On 7/29/25 19:18, Shawn Webb wrote:
On Wed, Jul 30, 2025 at 02:28:35AM +0200, vermaden wrote:
Hi,
after short discussion here:
- https://github.com/freebsd/pkg/issues/2485
I got REALLY concerned.
One of THE features and selling points of a FreeBSD UNIX system is the
'untouchable' Base System.
Without PKGBASE all the features are preserved.
But when You convert to PKGBASE its ... GONE!
Consider this command:
# pkg delete -af
What it does?
It removes all third party packages on 'classic' FreeBSD system without
touching the FreeBSD Base System.
What the same "pkg delete -af" command does on a PKGBASE FreeBSD system?
It kills/destroys almost all of the FreeBSD Base System and leaves only two
PKGBASE packages called:
- FreeBSD-clibs
- FreeBSD-runtime
All the rest of Base System is GONE. Destroyed.
Hey vermaden,
As mentioned in the GitHub ticket, it appears there might be some room
for discussion on which base packages ought to be marked vital and if
the current list (of two) should be expanded.
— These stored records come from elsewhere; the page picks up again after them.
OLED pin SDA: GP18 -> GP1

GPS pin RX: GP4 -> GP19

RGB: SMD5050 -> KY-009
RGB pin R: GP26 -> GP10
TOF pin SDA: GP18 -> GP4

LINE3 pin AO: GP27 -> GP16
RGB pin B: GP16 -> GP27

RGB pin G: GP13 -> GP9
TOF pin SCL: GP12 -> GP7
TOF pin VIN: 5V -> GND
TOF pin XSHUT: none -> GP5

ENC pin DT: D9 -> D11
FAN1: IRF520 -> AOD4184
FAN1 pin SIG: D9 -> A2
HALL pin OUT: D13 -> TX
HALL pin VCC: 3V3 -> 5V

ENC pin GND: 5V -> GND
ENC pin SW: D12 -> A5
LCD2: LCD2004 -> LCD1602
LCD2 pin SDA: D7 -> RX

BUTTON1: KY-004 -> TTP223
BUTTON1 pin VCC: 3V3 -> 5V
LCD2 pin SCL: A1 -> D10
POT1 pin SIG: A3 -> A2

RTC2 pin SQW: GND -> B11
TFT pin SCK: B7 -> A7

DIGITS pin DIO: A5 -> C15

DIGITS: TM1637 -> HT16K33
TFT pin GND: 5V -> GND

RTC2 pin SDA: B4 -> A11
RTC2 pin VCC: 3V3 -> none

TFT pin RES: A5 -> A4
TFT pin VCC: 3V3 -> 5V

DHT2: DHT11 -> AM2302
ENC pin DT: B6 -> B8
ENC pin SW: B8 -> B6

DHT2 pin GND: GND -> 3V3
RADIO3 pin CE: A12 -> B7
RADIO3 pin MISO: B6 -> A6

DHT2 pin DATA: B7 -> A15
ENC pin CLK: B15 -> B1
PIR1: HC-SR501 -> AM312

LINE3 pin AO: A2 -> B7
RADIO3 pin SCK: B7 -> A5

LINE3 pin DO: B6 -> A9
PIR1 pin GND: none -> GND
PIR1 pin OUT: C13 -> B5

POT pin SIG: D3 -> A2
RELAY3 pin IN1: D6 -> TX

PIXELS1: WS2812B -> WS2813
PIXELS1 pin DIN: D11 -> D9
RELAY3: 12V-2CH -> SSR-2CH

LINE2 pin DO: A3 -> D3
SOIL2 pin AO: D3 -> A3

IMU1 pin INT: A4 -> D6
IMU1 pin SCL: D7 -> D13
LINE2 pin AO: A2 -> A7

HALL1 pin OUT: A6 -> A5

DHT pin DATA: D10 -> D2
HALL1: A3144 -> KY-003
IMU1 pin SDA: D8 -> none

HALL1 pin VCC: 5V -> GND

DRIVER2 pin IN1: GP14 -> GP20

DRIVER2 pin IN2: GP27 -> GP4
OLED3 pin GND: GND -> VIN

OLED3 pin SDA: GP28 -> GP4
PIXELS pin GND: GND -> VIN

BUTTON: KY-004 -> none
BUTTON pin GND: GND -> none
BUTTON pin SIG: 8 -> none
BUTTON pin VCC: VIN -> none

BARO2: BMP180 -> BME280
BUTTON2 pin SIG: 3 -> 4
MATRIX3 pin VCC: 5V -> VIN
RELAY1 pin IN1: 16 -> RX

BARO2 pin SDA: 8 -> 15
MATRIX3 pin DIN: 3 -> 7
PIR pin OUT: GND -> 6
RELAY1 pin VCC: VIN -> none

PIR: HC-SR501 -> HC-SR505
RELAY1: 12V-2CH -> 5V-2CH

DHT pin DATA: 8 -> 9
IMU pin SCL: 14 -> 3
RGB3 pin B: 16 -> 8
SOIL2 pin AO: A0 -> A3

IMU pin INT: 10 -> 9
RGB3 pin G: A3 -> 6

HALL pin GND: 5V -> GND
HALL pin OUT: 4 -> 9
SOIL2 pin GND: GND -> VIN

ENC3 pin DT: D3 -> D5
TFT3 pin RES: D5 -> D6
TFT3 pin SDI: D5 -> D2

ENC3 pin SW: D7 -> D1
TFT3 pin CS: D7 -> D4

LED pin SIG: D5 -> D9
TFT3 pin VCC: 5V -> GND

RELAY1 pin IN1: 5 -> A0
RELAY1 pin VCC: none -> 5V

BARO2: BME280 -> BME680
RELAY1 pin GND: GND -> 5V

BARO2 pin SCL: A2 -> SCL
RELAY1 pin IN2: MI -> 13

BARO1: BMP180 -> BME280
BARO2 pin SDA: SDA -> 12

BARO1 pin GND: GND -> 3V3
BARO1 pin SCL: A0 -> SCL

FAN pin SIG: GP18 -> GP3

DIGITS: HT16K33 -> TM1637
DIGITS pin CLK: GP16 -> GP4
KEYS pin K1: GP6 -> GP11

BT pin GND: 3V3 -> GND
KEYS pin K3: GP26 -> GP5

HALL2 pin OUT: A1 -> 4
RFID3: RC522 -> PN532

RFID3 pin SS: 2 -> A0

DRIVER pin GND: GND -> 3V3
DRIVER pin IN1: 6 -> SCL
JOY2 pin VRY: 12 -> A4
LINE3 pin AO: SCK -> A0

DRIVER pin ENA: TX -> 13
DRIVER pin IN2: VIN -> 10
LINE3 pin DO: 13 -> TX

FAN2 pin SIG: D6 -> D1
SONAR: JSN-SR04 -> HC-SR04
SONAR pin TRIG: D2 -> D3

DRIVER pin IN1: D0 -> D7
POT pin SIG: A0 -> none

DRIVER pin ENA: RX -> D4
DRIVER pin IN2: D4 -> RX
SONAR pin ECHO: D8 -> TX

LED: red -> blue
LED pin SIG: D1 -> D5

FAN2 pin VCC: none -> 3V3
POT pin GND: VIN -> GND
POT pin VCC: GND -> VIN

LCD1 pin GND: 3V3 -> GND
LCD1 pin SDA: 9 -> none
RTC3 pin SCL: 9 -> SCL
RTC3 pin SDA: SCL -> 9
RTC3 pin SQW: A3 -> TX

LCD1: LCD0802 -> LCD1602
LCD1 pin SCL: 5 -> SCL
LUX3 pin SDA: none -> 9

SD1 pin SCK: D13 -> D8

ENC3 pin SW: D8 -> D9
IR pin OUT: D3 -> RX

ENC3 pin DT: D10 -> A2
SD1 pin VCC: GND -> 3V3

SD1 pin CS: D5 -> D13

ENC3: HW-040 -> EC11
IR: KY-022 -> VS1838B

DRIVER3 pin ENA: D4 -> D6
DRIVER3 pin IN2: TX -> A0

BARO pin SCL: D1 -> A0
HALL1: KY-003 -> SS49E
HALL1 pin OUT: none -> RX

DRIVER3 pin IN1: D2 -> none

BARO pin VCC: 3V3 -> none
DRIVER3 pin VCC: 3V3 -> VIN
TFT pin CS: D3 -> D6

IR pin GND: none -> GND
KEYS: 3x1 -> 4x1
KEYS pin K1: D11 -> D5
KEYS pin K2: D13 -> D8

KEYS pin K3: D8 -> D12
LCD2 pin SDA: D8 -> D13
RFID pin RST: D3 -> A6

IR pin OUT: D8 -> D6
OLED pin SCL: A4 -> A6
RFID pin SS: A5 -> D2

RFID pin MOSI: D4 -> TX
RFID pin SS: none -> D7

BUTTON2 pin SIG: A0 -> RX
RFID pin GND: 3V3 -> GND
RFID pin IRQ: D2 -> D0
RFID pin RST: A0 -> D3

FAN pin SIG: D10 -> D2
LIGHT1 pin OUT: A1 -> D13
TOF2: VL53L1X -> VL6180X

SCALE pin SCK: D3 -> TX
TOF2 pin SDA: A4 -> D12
I suspect there could also be room for discussion on technical
measures pkg could adopt to help mitigate issues like this.
I myself don't have much in the way of suggestions on either topic of
discussion. I'm simply hoping this email moves the needle forward in a
positive direction.
Fortunately pkgbase doesn't seem to be changing what is IMHO the real
differentiator of BSD - the fact that the tools, userland and kernel are
all part of one coherent development process. This feels like a natural
progression to me.
To the original point of ensuring you can't nuke the entire base system
by accident. one idea i didn't see on the github thread (apologies if i
missed it) is adding a config parameter to the repo config. So perhaps
a FreeBSD-base.conf could look like so:
FreeBSD-base: {
url: "pkg+https://pkg.FreeBSD.org/${ABI}/base_release_3",
mirror_type: "srv",
signature_type: "fingerprints",
fingerprints: "/usr/share/keys/pkg",
enabled: yes
protected: yes
}
where "protected" would prevent packages from getting outright deleted?
I could even see this getting extended to private repo configs - for
example i may want to make sure people can't uninstall the software i
deploy to my site using our internal repo.
-pete
--
Pete Wright
[email protected]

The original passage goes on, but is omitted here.